In Vivo Binding of LeCp Protein to Promoter Sequences of the Acs Gene. Transgenic tobacco plants harboring Pro_35S:LeCp-GFP were subjected to ChIP with anti-GFP antibodies. PCR was performed using primers corresponding to sequences located near the 40-bp motif in the Acs2 promoter and primers corresponding to the actin gene.
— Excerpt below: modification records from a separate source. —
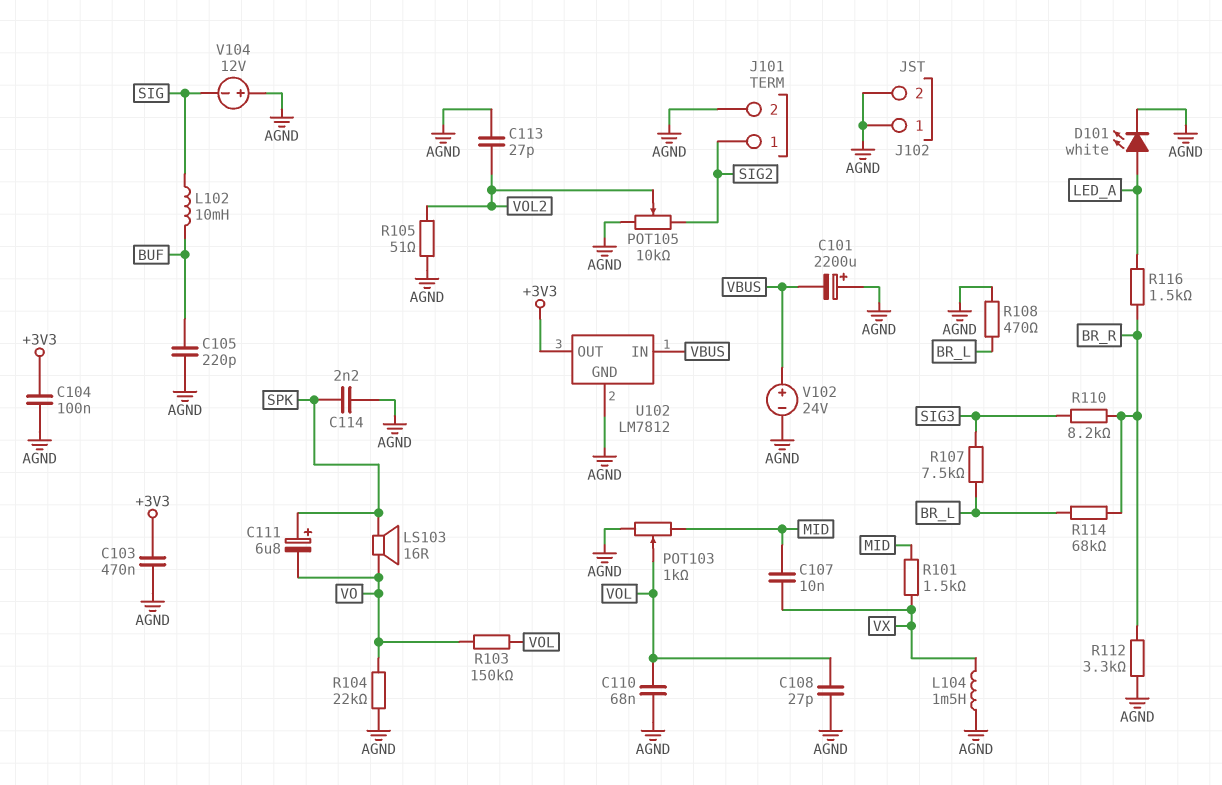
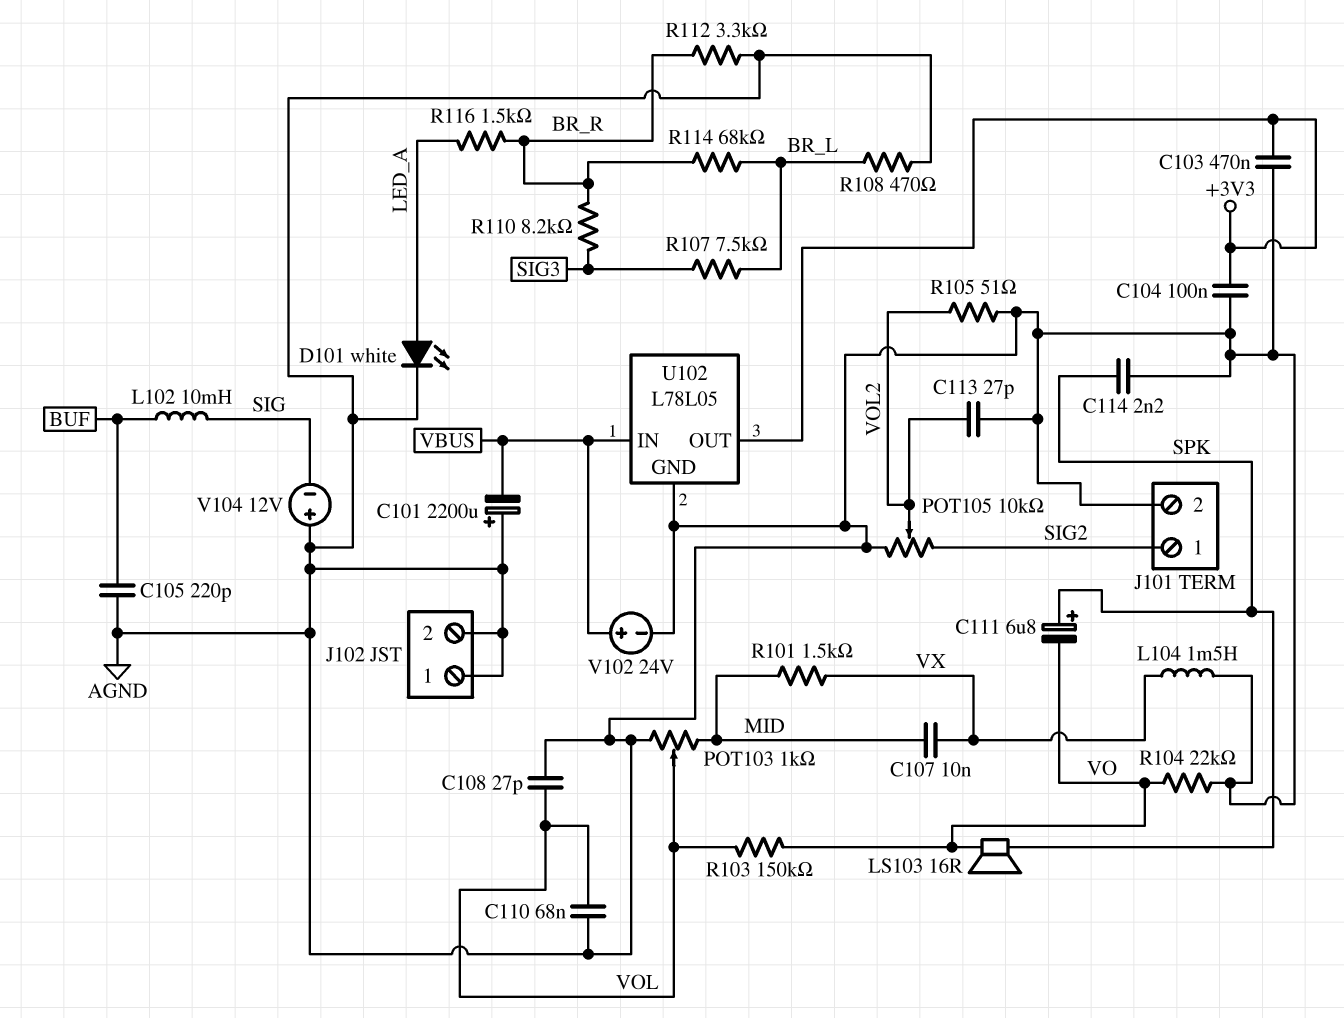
U102: LM7812 -> L78L05

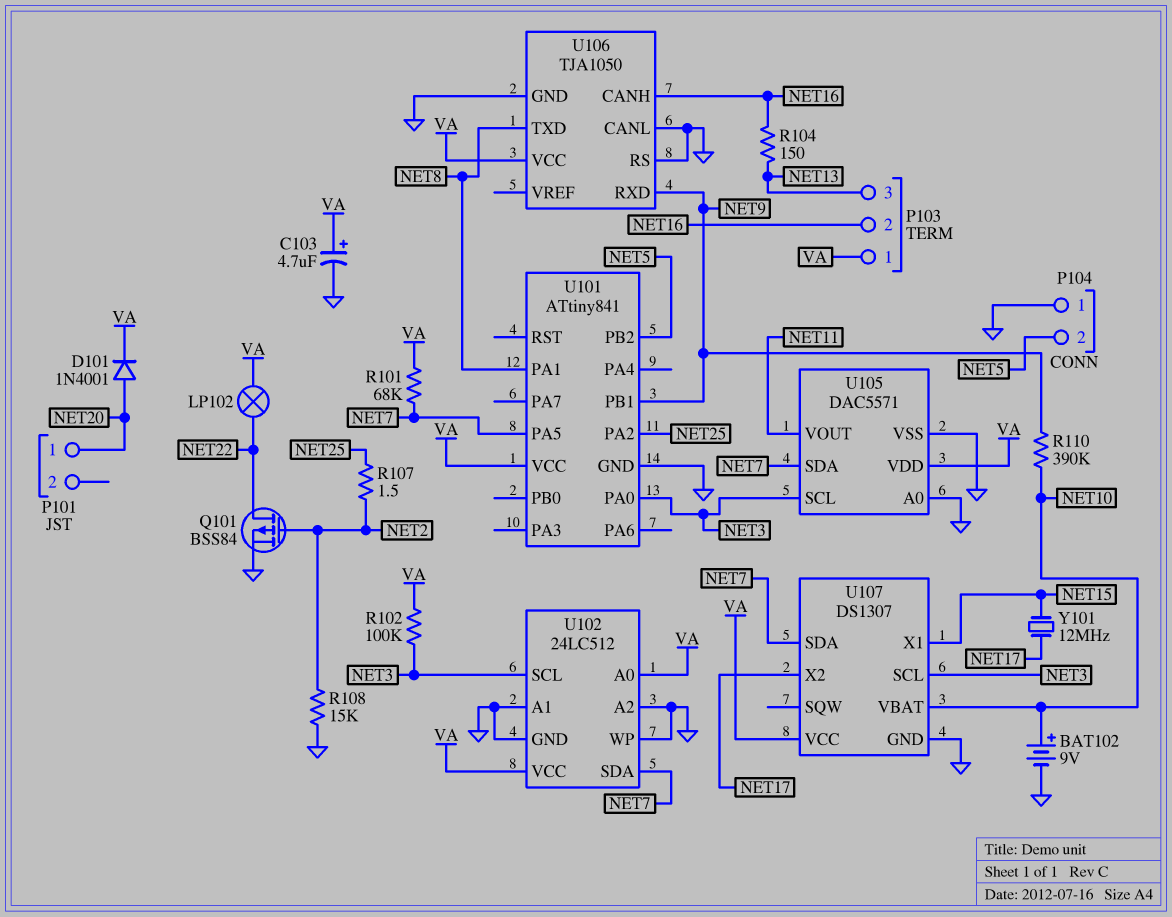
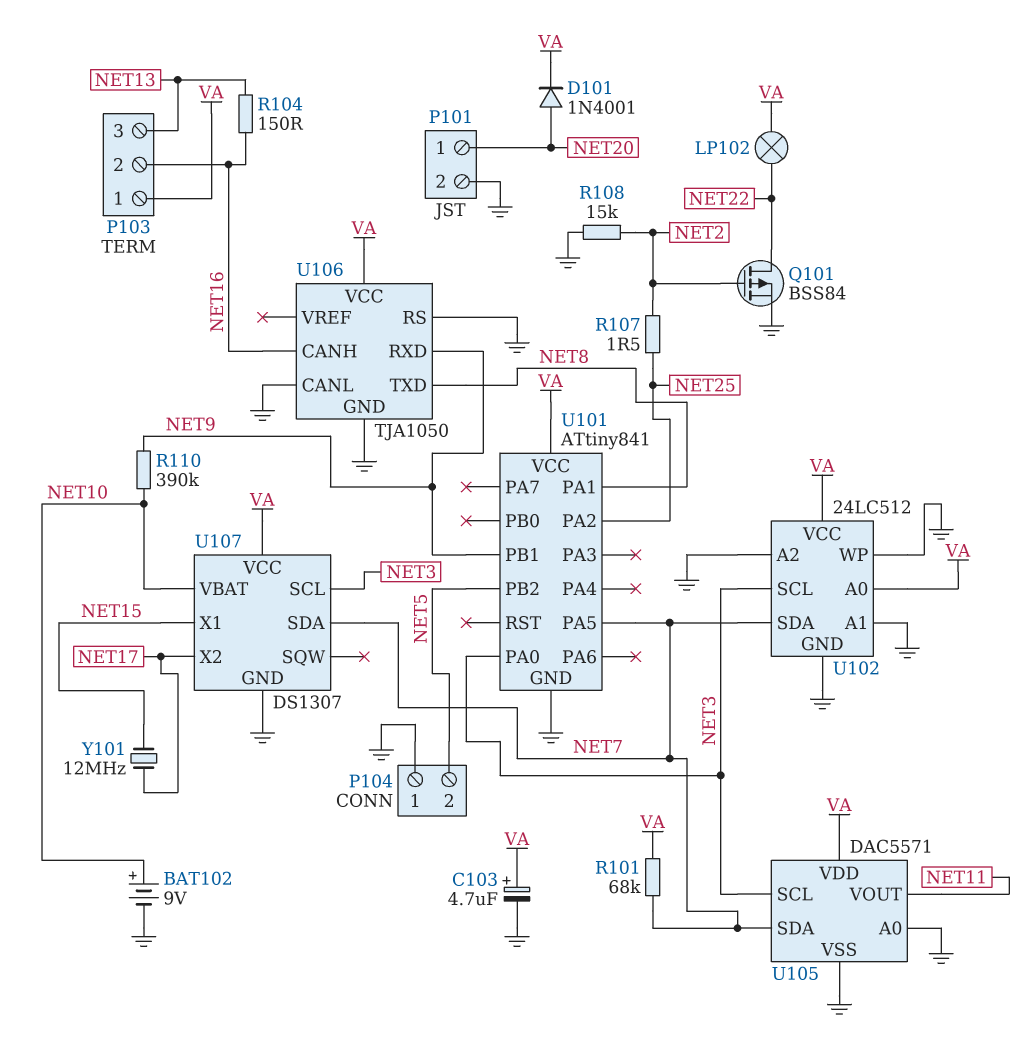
P101 pin 2: none -> GND
R102: 100k (NET3, VA) -> none

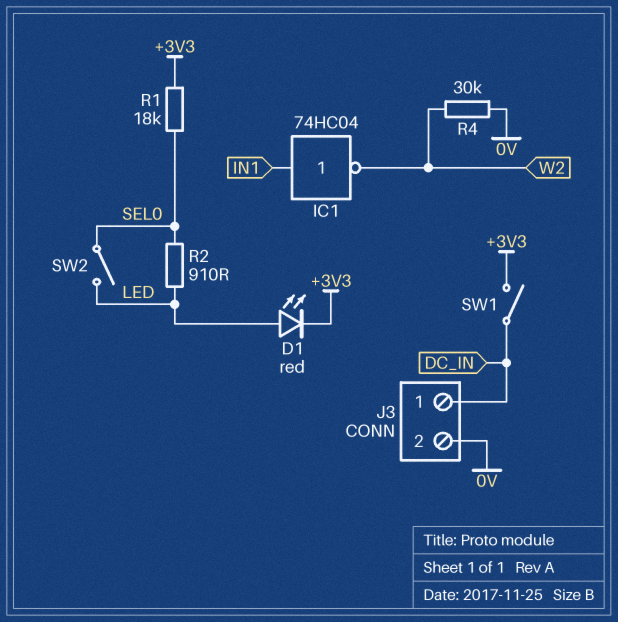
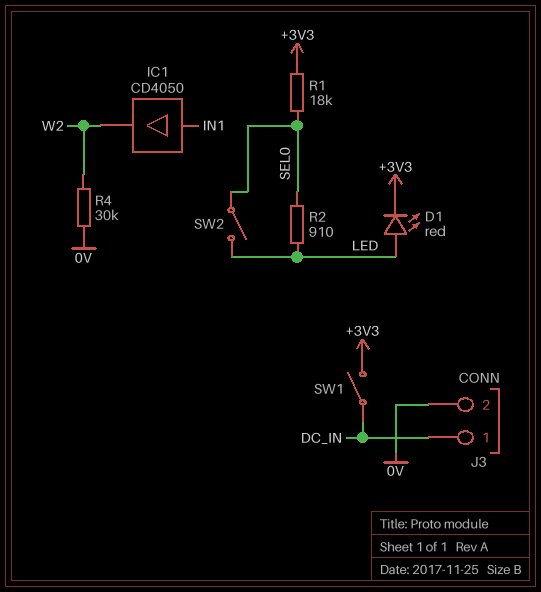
IC1: NOT 74HC04 (in IN1, out W2) -> buffer CD4050 (in IN1, out W2)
As a control for DNA input into the ChIP assays, aliquots of sonicated chromatin were analyzed by PCR using the same primers as those used in the ChIP assays.

Figure 7.

Interaction of LeCp with T-SUMO. (A) EGY48 yeast cells containing T-SUMO (in pEG202) and LeCp (in pJG4-5) (row 1), T-SUMO (in pEG202) and mutated LeCp (in pJG4-5) (row 2), Bicoid (in pEG202) and LeCp (in pJG4-5) (row 3), empty vector (in pEG202) and LeCp (in pJG4-5) (row 4), or T-SUMO (in pEG202) and Rubisco (in pJG4-5) (row 5) were grown on galactose medium lacking the amino acids His, Ura, and Trp and supplied with X-Gal. (B) Transgenic L. esculentum cv VF36 plants harboring the 3058-bp promoter cloned upstream of the uidA gene were infiltrated with Agrobacterium GV3101 (OD₆₀₀ = 0.1) containing either the Pro_35S:LeCp construct or the SUMOlation signal–mutated Pro_35S:LeCp construct. GUS activity was monitored at 48 h after injection.